What criteria will your management use to determine "complexity"?

How does LOC equate to complexity and, again, what is "complexity"?
Does 10,000,000 lines of code make a system complex?
Is 5,000,000 a simplistic system?

Where will you get statistics of other "complex" systems for comparison?

What will you do if/when you come up with an answer? What's the end game?

Roger Harman
COMMON Certified Application Developer - ILE RPG on IBM i on Power


-----Original Message-----
From: MIDRANGE-L <midrange-l-bounces@xxxxxxxxxxxxxxxxxx> On Behalf Of tim ken
Sent: Wednesday, June 28, 2023 12:49 AM
To: Midrange Systems Technical Discussion <midrange-l@xxxxxxxxxxxxxxxxxx>
Subject: Re: SQL query to know lines of code for all the programs and it's associated modules

< snip >

This statistics is required to have a complete overview of how complex a
particular IBM i environment is?

< /snip >

On Tue, 27 Jun 2023 at 23:10, Peter Dow <petercdow@xxxxxxxxx> wrote:

Just to add to Buck's list, does 'all the programs' include all of IBM's
proprietary system programs?

Are you planning on comparing this to all the same statistics from a
Windows sytem? a Linux system?

On 6/27/2023 10:01 AM, Buck Calabro wrote:
On 6/27/2023 12:15 PM, tim ken wrote:

Is there any SQL query which could provide lines of code used inside
all
the programs and all the associated modules used in the entire IBM i
system?

What do these mean:
'provide lines of code'
'all the programs'
'all the associated modules'
'entire IBM i system'

The reasons that clarifications are needed:
Does 'provide' mean a count, a copy of each actual line, something else?
Does 'line of code' refer to source lines, compiled MI lines,
something else?
If source lines, how does one account for continuations, are they a
single line of code, multiple, something else?

It is very difficult to understand what value any of this might
provide; what question is being answered, what decisions will be made
based upon this information, what the actual business problem is.


Also in this SQL query can we know how many lines are commented and how
many lines are actual program and module code separately in different
columns against each program and it's associated module name ?

Again, clarification is needed.

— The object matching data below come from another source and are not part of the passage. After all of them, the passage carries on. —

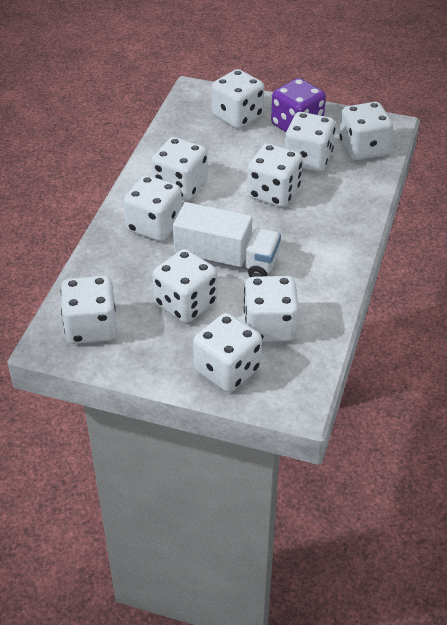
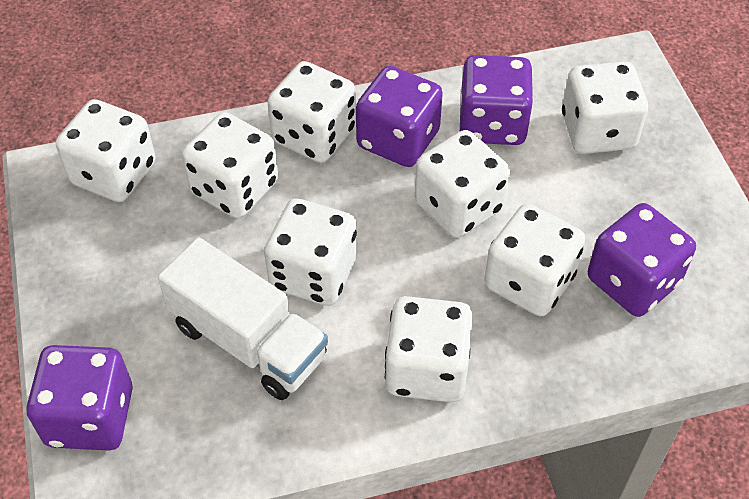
purple dice: 1 -> 4
white dice: 10 -> 8

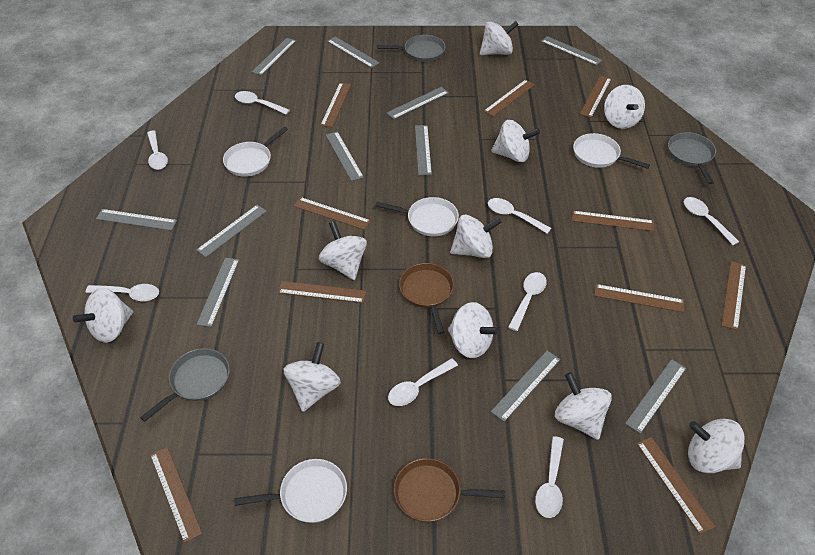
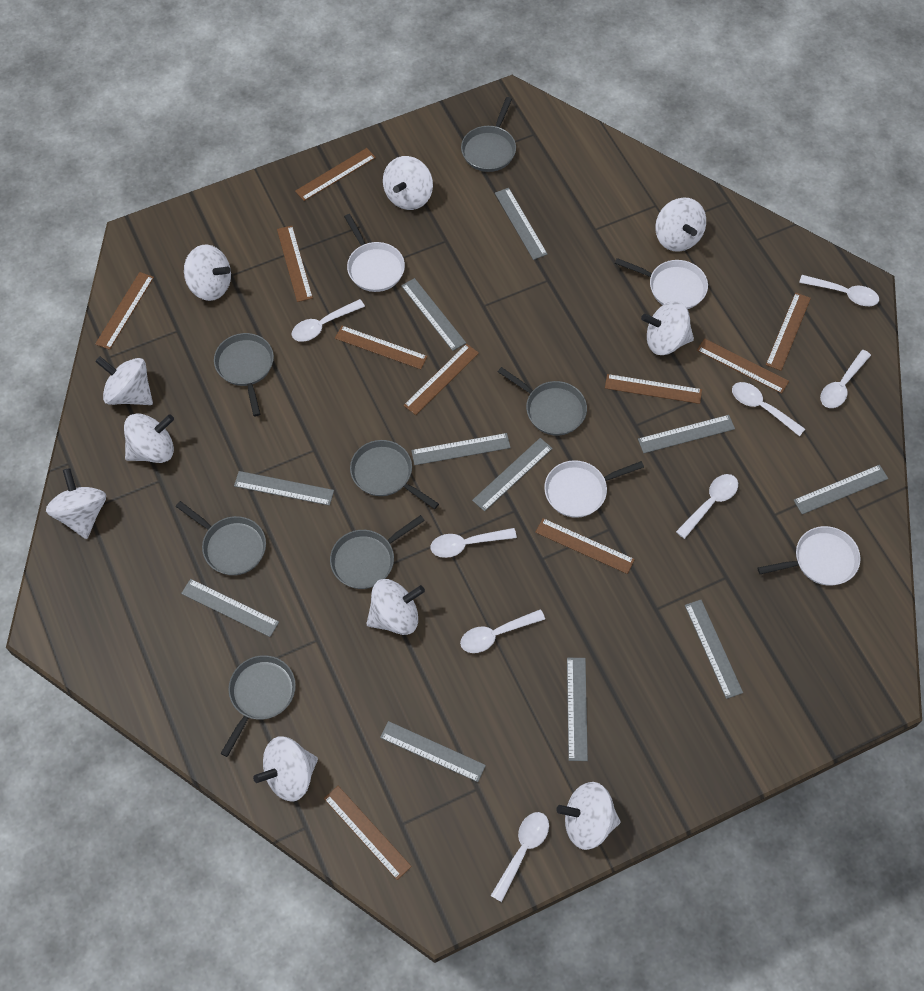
brown pan: 2 -> 0
grey pan: 3 -> 7

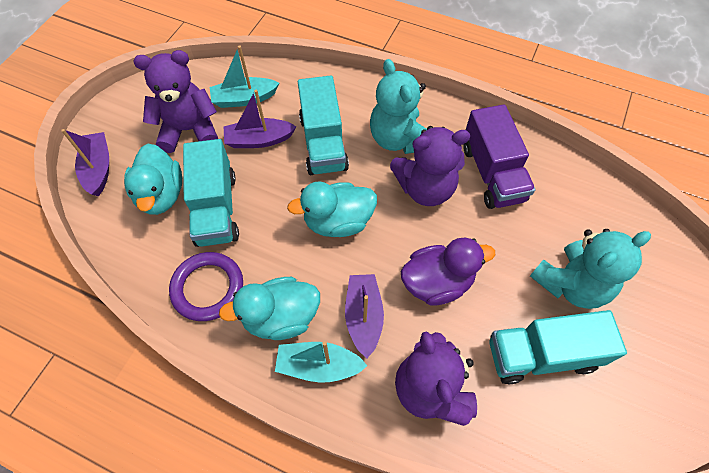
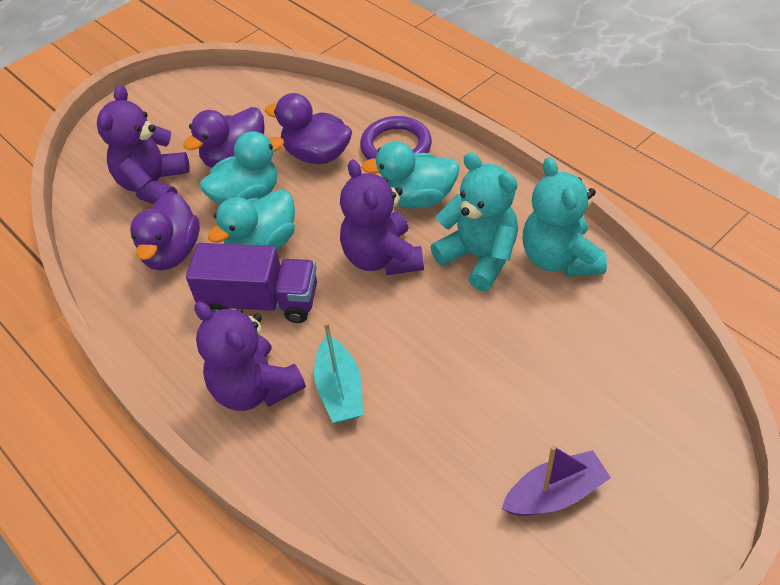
purple boat: 3 -> 1
purple duck: 1 -> 3
turquoise boat: 2 -> 1
turquoise truck: 3 -> 0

How do you want to treat right-hand
comments? As a commented line, as a line of code, something else?
Remember that a comment varies according to the programming language.
A comment in Cobol is different to a comment in RPG 3, RPG IV, CL,
Python, DDS... Our hypothetical SQL statement would need quite a few
CASE statements to pick these out. What about blank lines?
Continuations of comment lines?

If you are after a rough idea of the size of your application code, I
would use DSPFD to an OUTFILE() and query the number of
members/records in the source files found there.